Da Vinci Didn’t Ask for a Business Plan
Leonardo da Vinci wasn’t building products—he was exploring possibilities. His notebooks were filled with flying machines, war devices, and anatomical sketches. Most of them weren’t commercially viable at the time—but they laid the groundwork for centuries of progress.
Da Vinci followed curiosity, not commerce. That’s what made him timeless. And it’s a lesson we still haven’t fully embraced.
Why Art + Tech Needs Space to Breathe
Too often, when artists and technologists experiment, the first question from the outside world is: “But how does this make money?”
Here’s the problem: when creativity is forced into a box too early, it dies there.
Innovation needs room. It needs people creating just because. That’s where the unexpected breakthroughs happen—when no one’s looking for ROI yet.
Why I Started Forgn Studio
This belief is what led me to start Forgn Studio, a space where people can explore, build, and express without needing to explain themselves to a market. It’s about making space for what could be, not just what can be sold.
A recent moment made this vision feel incredibly real: I was talking to inventor and artist Mike Schoonover, and within minutes, he was building a beautiful, experimental light installation right there in the studio. No approvals, no slide decks—just energy, flow, and instinct.
That’s what we’re trying to protect. That’s the spark.

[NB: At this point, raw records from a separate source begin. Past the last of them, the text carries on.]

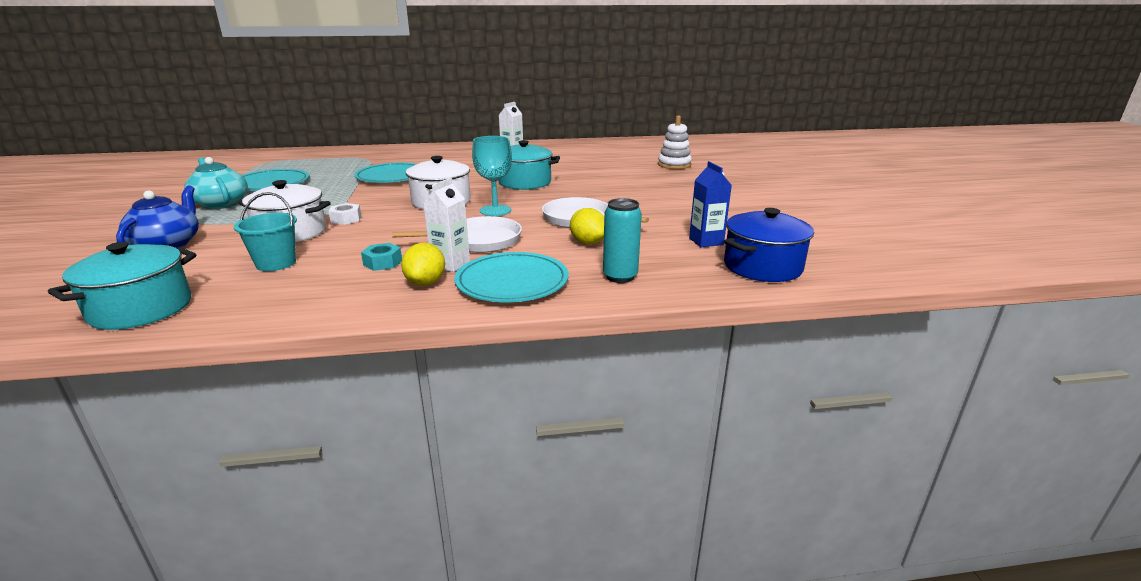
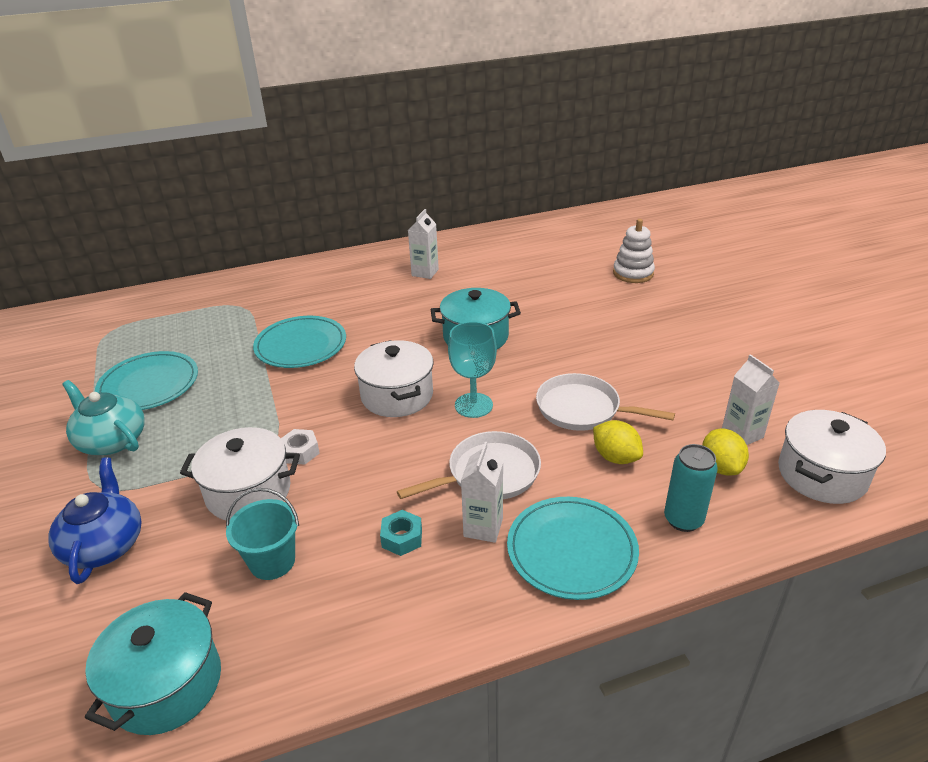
camera: 10 degrees left, 10 degrees up
(426, 283) = (475, 569): yellow lemon -> yellow lemon (721, 467)
(706, 241) = (742, 434): blue carton -> white carton
(762, 267) = (822, 474): blue pot -> white pot

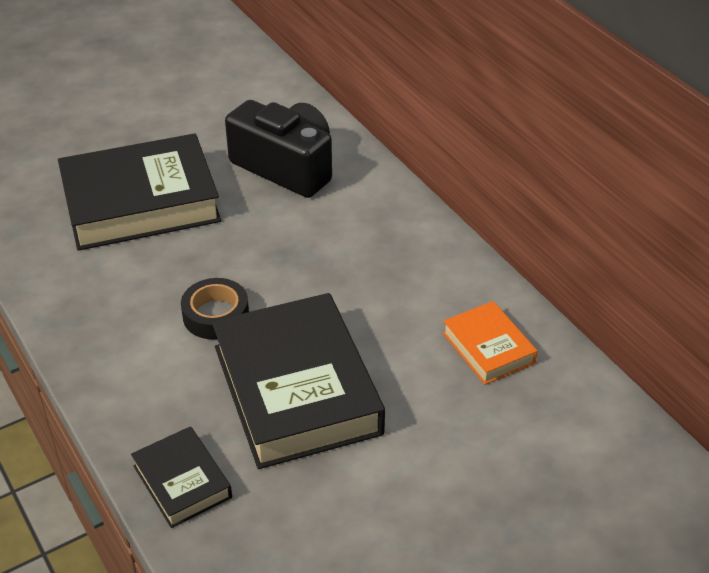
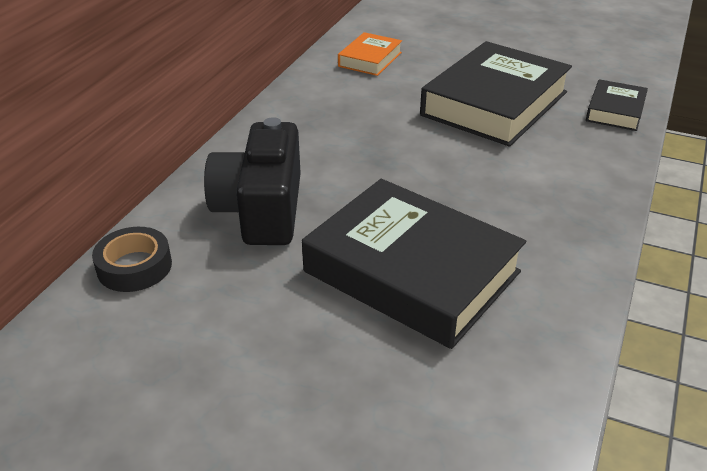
camera: 125 degrees left, 5 degrees down
(216, 315) = (482, 160): black tape -> black tape (134, 267)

What We Learned with Web3 in 2021
The excitement around Web3 in 2021 came from pure creative freedom—people built without boundaries. Some projects aimed to reinvent finance, others were memes, art, DAOs, or experiments with identity. Many had no business model, and that was the point. Curiosity drove the momentum, and it showed that the best innovations often start when people create simply because they can.
Not Everything Needs to Be a Product
Yes, commercialization has its place. But not everything needs to be monetized right away. Sometimes, the act of creation is the point. And often, that’s where the seeds of transformative ideas are planted.
Let’s stop asking “how do we sell this?”
Let’s start asking: “What could this become if we let it grow?”